Con la excepción de algunos pequeños pero ruidosos grupos que aún celebran los sacramentos como si se trataran de rituales de magia, la inmensa mayoría del Pueblo de Dios reaccionó con notable madurez. Sin que ningún plan pastoral lo propusiera, ante las dificultades para celebrar la eucaristía repentinamente, la noción de “Pueblo de Dios” recuperó toda su fuerza original y la Iglesia volvió a experimentarse a sí misma como la comunidad de los bautizados ejercitando el sacerdocio común de los fieles. Y, también sin que nadie se lo hubiera propuesto, en ese mismo momento el sacerdocio ministerial recuperó su sitio y la irreemplazable dimensión de su servicio.

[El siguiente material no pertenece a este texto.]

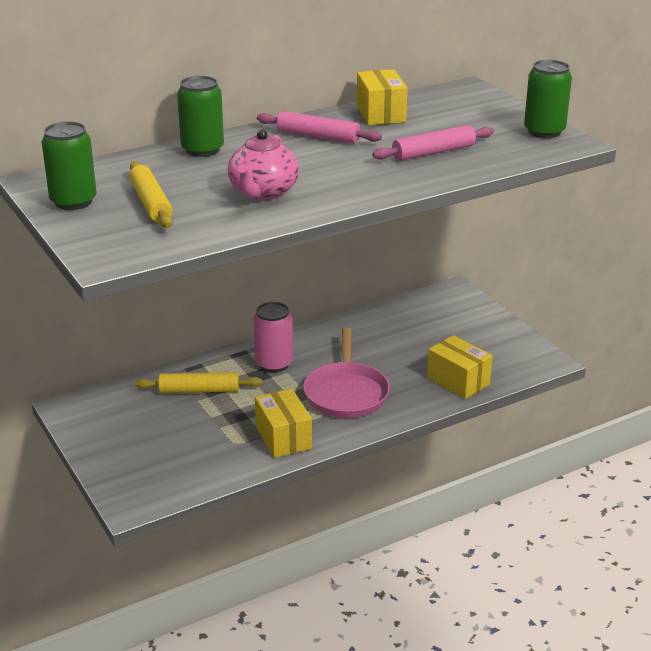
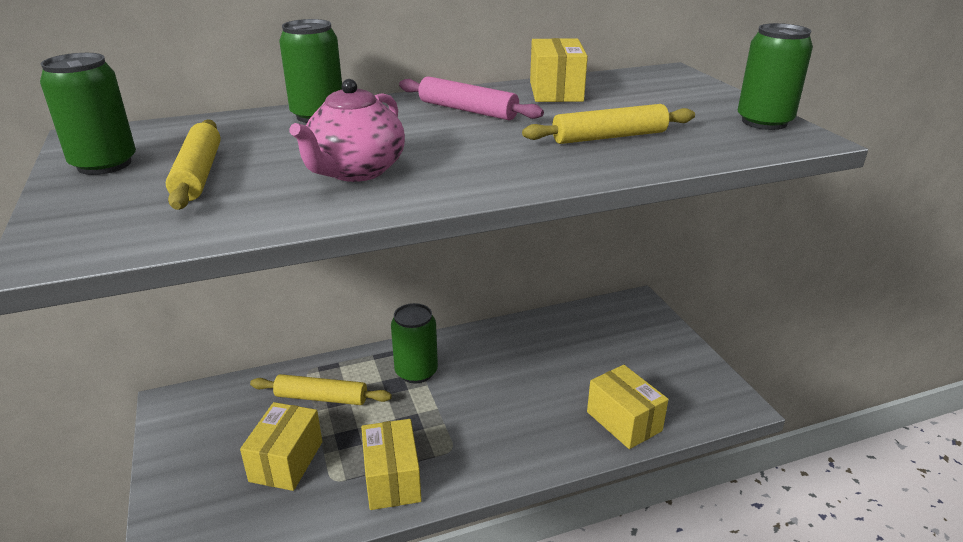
camera: 10 degrees right, 0 degrees up
(191, 436) = (286, 461): none -> yellow box
(274, 364) = (416, 372): pink can -> green can
(346, 393) = (486, 422): pink pan -> none
(433, 152) = (609, 137): pink rolling pin -> yellow rolling pin

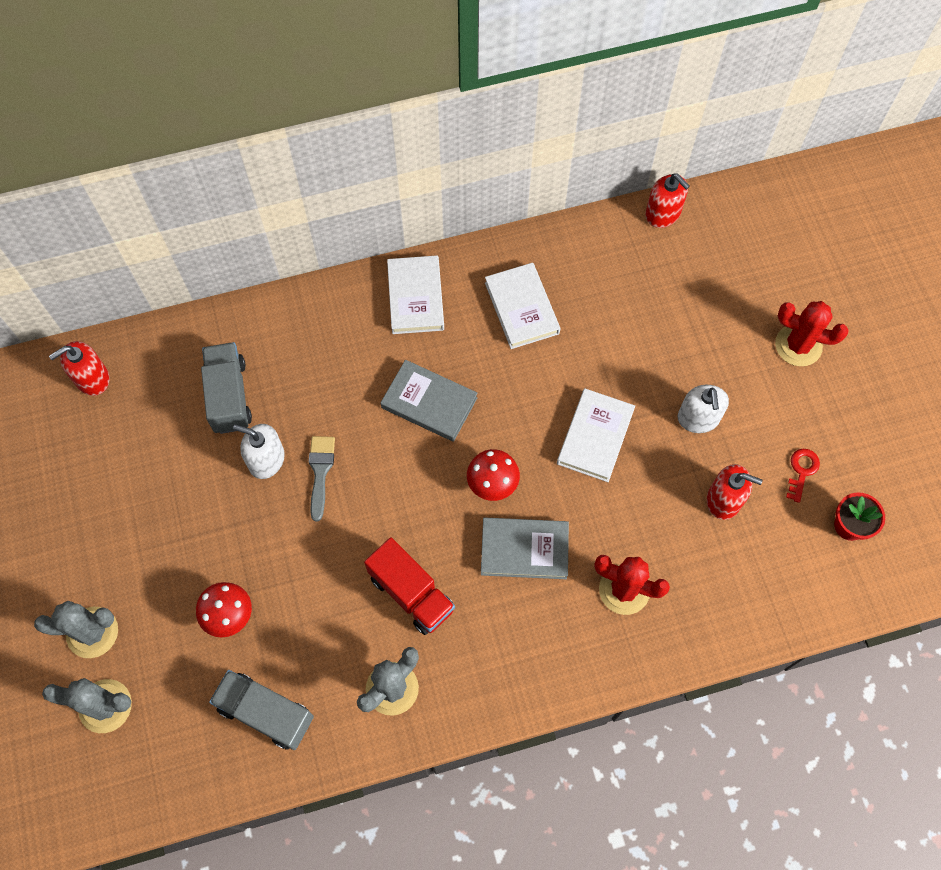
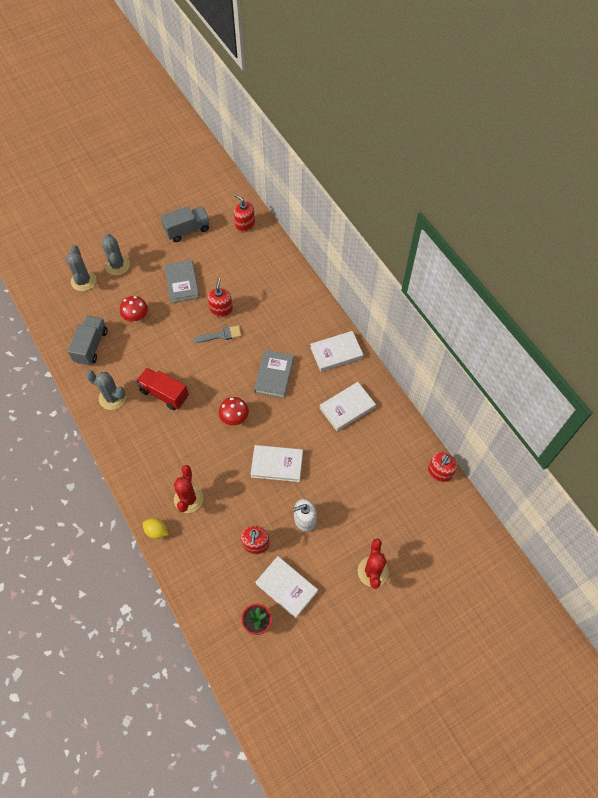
camera: 75 degrees right, 5 degrees down
(229, 396) = (252, 284): grey truck -> grey truck (187, 230)
(266, 460) = (221, 309): white soap dispenser -> red soap dispenser
(411, 593) = (164, 394): red truck -> red truck turned 90 degrees clockwise
(524, 550) = (200, 442): grey book -> grey book (182, 283)
(670, 653) = (156, 531): none -> yellow lemon
(801, 471) = (286, 587): red key -> white book

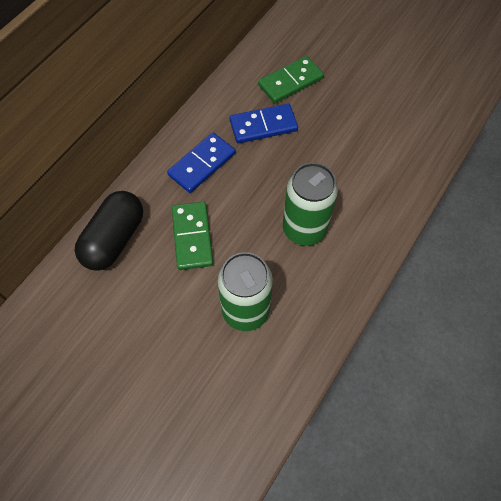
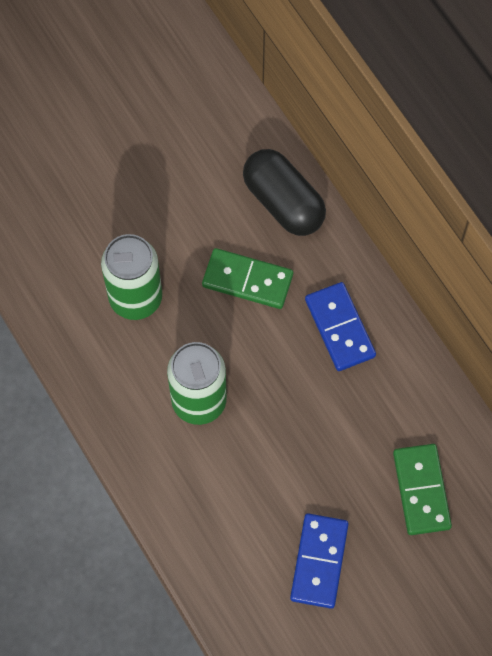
camera: 115 degrees right, 5 degrees up
(263, 126) = (364, 423): blue domino -> blue domino (319, 561)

Curiosamente, la experiencia de la fragilidad y la desorientación provocada por la pandemia permitió, para sorpresa de unos y otros, que laicos y pastores reencontraran sus lugares “importantes y necesarios” con respecto a la celebración de la eucaristía y a la vida de las comunidades. Quizás todo lo que se ha dicho en los últimos tiempos sobre la urgencia de superar el clericalismo, y todo lo que se ha reflexionado sobre la dimensión sacerdotal de la comunidad de los bautizados, resulte finalmente menos importante y transformador que esta experiencia vital. Los laicos y los sacerdotes asumieron naturalmente su lugar y con la fuerza de su oración hicieron patente la presencia de Jesús en sus vidas y en la sociedad.

Un mensaje para todos

Pero las transformaciones no solo afectaron el interior de la Iglesia sino también su lugar en la sociedad. La figura del Papa Francisco, solo ante la plaza desierta proyectada al mundo entero por las cámaras de la televisión, refleja mucho más de lo que las palabras pueden expresar. El poder estremecedor que emana de esa imagen radica en el hecho de que todos los que la observan, cualesquiera sean sus convicciones religiosas, se experimentan a sí mismos como presentes en esa plaza. Sobre esas piedras empapadas por la lluvia se pueden observan algunos técnicos y adivinar la presencia de unos pocos empleados vaticanos, pero ese vacío está cargado de un poder simbólico extraordinario: en todas las culturas la plaza es el sitio que congrega al pueblo. Todos los que observan la escena en ese momento, y los que la observarán después, se hacen vigorosamente presentes como un único pueblo. Lo que ve el que mira la escena en la pantalla es un hombre vestido de blanco y una plaza vacía, pero lo que experimenta en su cuerpo es la pertenencia a un pueblo, a una fraternidad que no reconoce fronteras y que comparte en ese instante un mismo tiempo y vibra en un mismo espacio.

El Papa se dirige a todos ante unas cámaras que multiplican su imagen hasta el infinito. Sin dudas, el soporte de ese fenómeno es electrónico pero lo que la electrónica refleja y no se ve, lo que las cámaras muestran aunque no lo pueden captar, es algo que va más allá de las imágenes y solo se puede describir como un acontecimiento profundamente humano y espiritual. Sin dudas el que habla es un hombre de convicciones religiosas, pero es evidente también que ese hombre transmite un mensaje que va más allá de esta o aquella religión, que transmite un mensaje que al ser pronunciado convierte a todos en un pueblo en el que los “frágiles y desorientados” son “importantes y necesarios”.

Sí, casi sin darnos cuenta atravesamos la cuaresma y la pascua para sumergirnos en un sorprendente Pentecostés y ahora somos testigos de lo ocurrido: “de pronto una fuerte ráfaga de viento resonó en toda la casa (…) y la multitud se llenó de asombro, porque cada uno los oía hablar en su propia lengua” (Hch. 2,6).